脅威インテリジェンス企業のDarkTracerが、DarkWeb上にリークされた395億件の認証情報の内、16百万が政府系認証情報であったと分析されていました。米国が圧倒的(7.4百万件)ですが、日本も約13.5万件の情報が漏えいしている様です。
Number of government credentials leaked to the DarkWeb (TOP 20)
— DarkTracer : DarkWeb Criminal Intelligence (@darktracer_int) 2021年8月1日
Of the 39.5 billion credentials leaked to the DarkWeb, 16 million are government credentials.
1. USA
2. UK
3. Australia
4. South Africa
5. Brazil
6. South Korea
7. France
8. Mexico
9. Taiwan
10. China pic.twitter.com/dbp9IgkbWn
キタきつねの所感
DarkWeb上の調査範囲がどの程度なのか分かりませんが、ランサム情報を含めDarkWebの脅威分析で実績があるDarkTracerの発表なので、精度はそこそこあるのではないかと思います。
※上位にインドが入ってない点や、これは攻撃側だからなのかも知れませんが、ロシアが入ってないといった点は気になりますが
日本は15位(約13.5万件の「go.jp」アカウント)となっており、”悪くは無い”結果なのかとは思います。
Number of government credentials leaked to the DarkWeb (TOP 20)
— DarkTracer : DarkWeb Criminal Intelligence (@darktracer_int) 2021年8月2日
11. Malaysia
12. Argentina
13. Turkey
14. New Zealand
15. Japan
16. Thailand
17. Colombia
18. Ukraine
19. Peru
20. Singapore
しかしこれらの情報は、既に不正施行されている(される)可能性があると考えると、必ずしも安心できる結果ではありません。
例えばランサムオペレータは分業制を戦略の柱としている事が多く、攻撃に使う認証情報を別な脅威アクターから”買う”という選択をする事もあるので、窃取情報がランサム攻撃に悪用される事もあるでしょうし、フィッシングメール、クラウドストレージや、ファイル共有サービス等を狙った不正アクセスに直接的に悪用される様な事も考えられます。
政府系のIDと一部パスワード情報が漏えいした場合、パスワードの使い回しはされていない・・・と信じたい所ですが、やはり色々と「穴」はありそうな気がします。
ZDnetの記事にも漏えいした認証情報起因で、更なる攻撃に繋がる点について書かれていました。
データ漏えいを経験した企業にとって、最も一般的な最初の攻撃ベクターは、流出した認証情報だ。

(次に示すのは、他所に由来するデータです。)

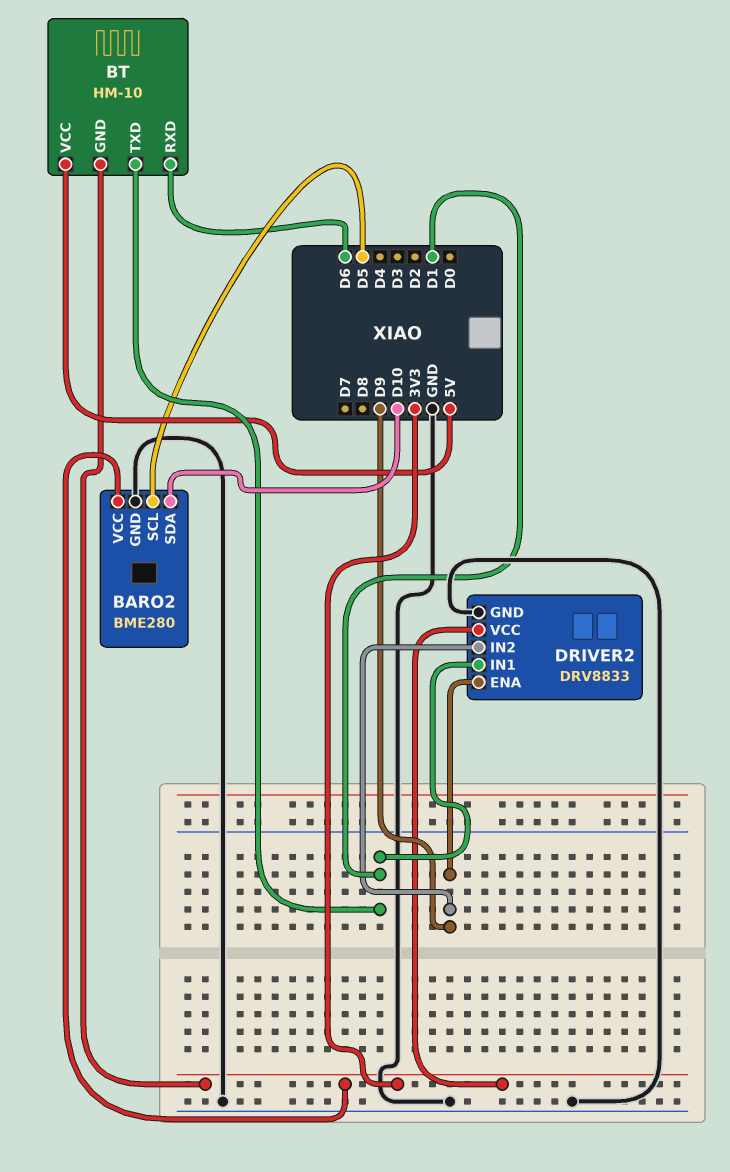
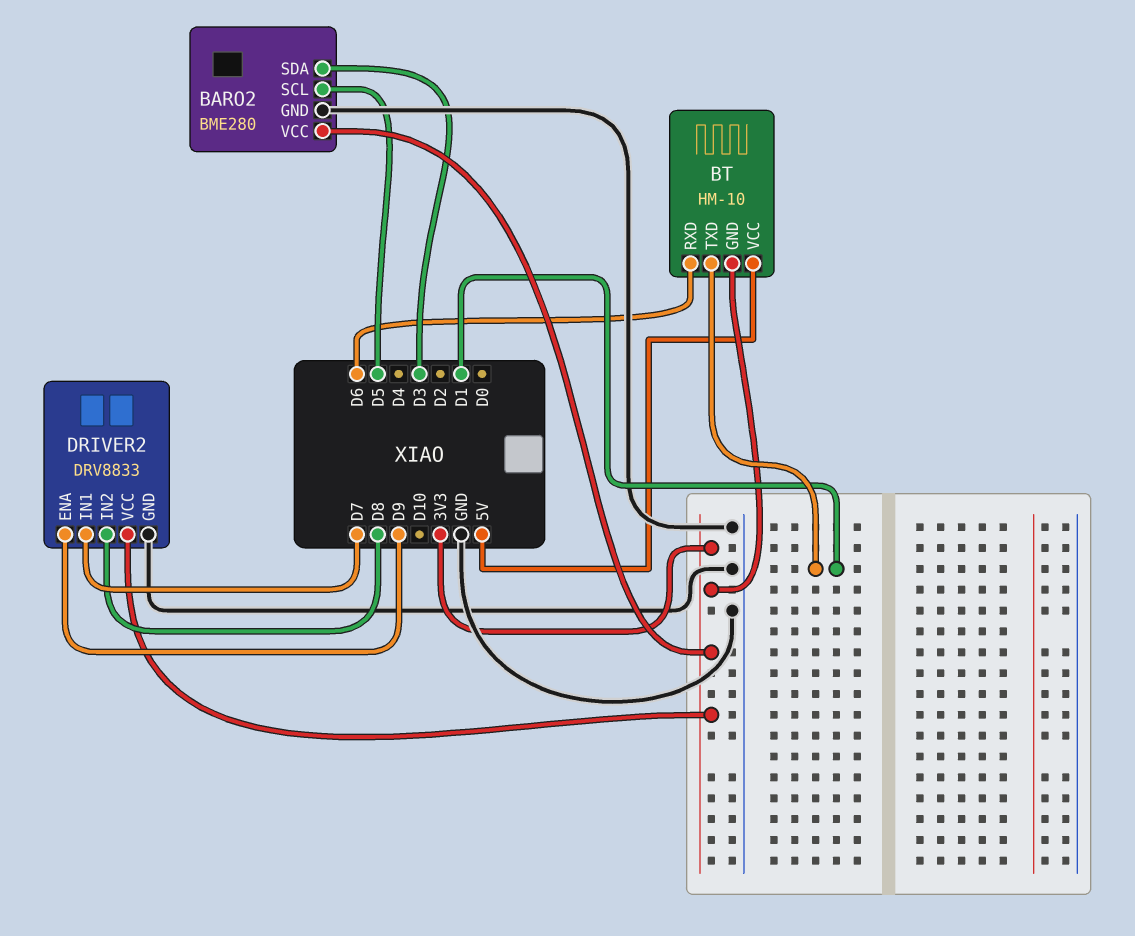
BARO2 pin SDA: D10 -> D3
DRIVER2 pin IN1: D1 -> D7
DRIVER2 pin IN2: D9 -> D8

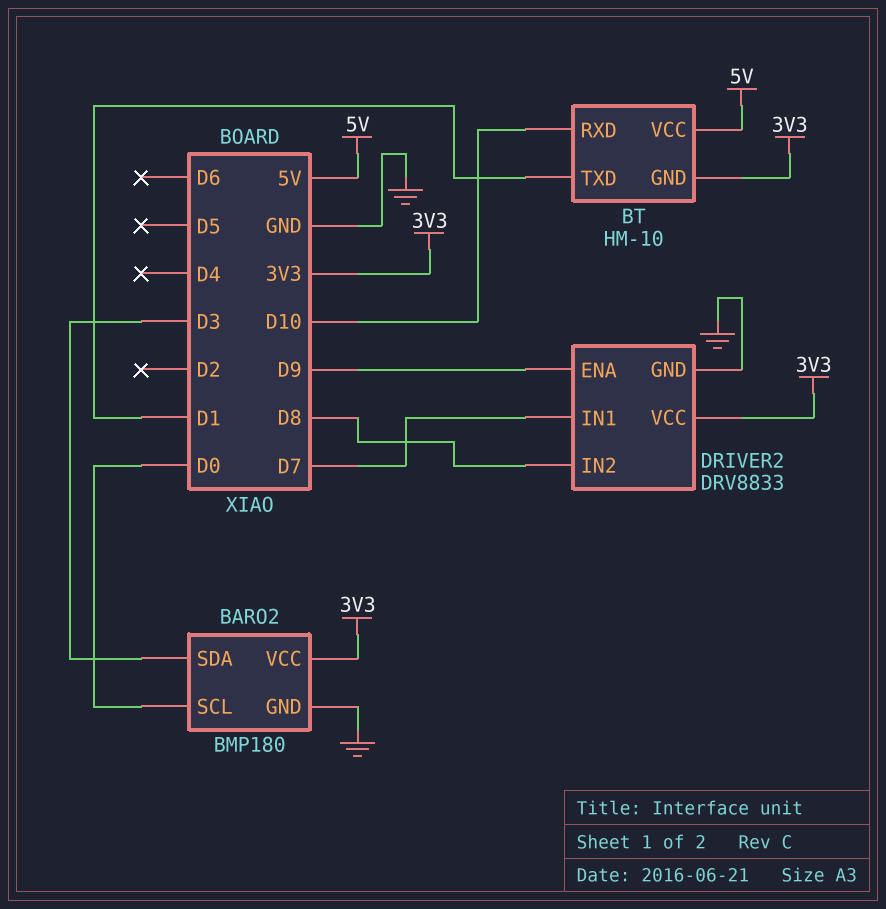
BARO2: BME280 -> BMP180
BARO2 pin SCL: D5 -> D0
BT pin RXD: D6 -> D10

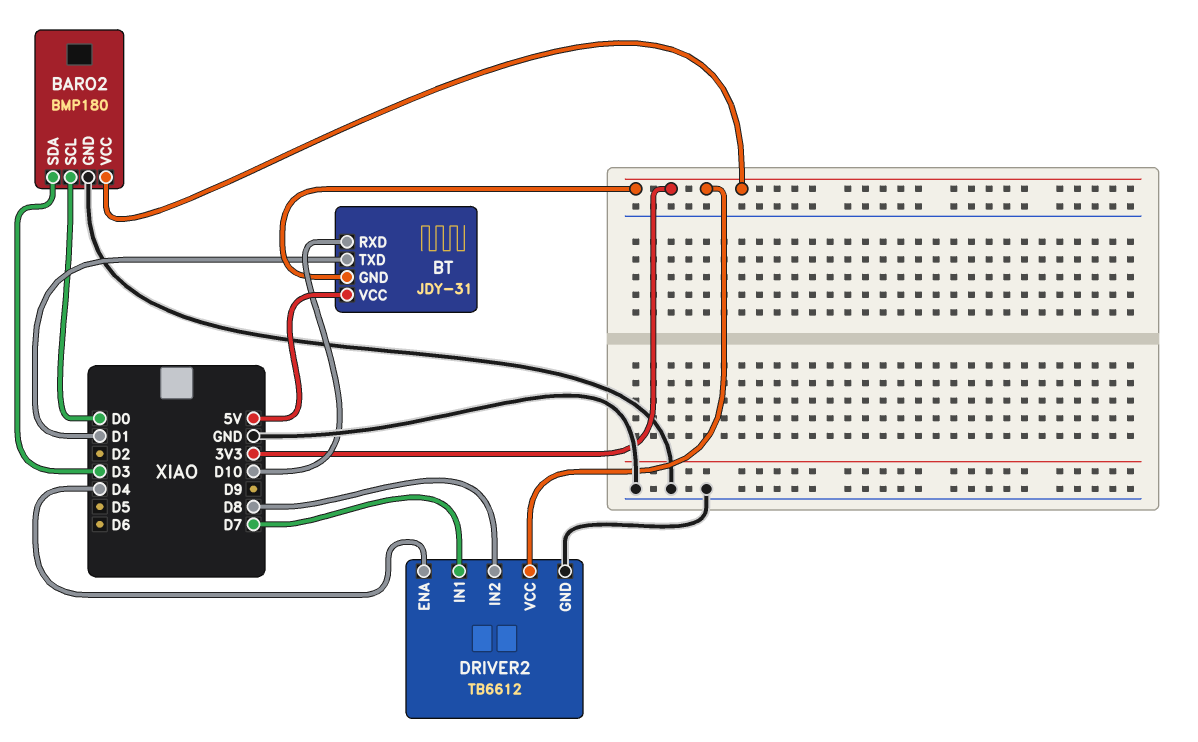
BT: HM-10 -> JDY-31
DRIVER2: DRV8833 -> TB6612
DRIVER2 pin ENA: D9 -> D4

これらの情報は、オンラインに投稿されたデータダンプ、販売されているデータ、あるいはブルートフォース攻撃などから取得される恐れがある。また、インシデントの半数近くで、名前や電子メールアドレスを含む、顧客のPII(個人を特定できる情報)が窃取されていた。
こうした(不正アクセス)攻撃に対して、多要素認証、あるいは他のセキュリティ対策が取られていれば良いのですが、もしまだ手が回ってないのであれば、一般企業と同じ様に政府系機関(地方自治体)も、侵入を前提とした対策の強化を進めると共に、地道に従業員啓蒙を進めていくしかないのかも知れません。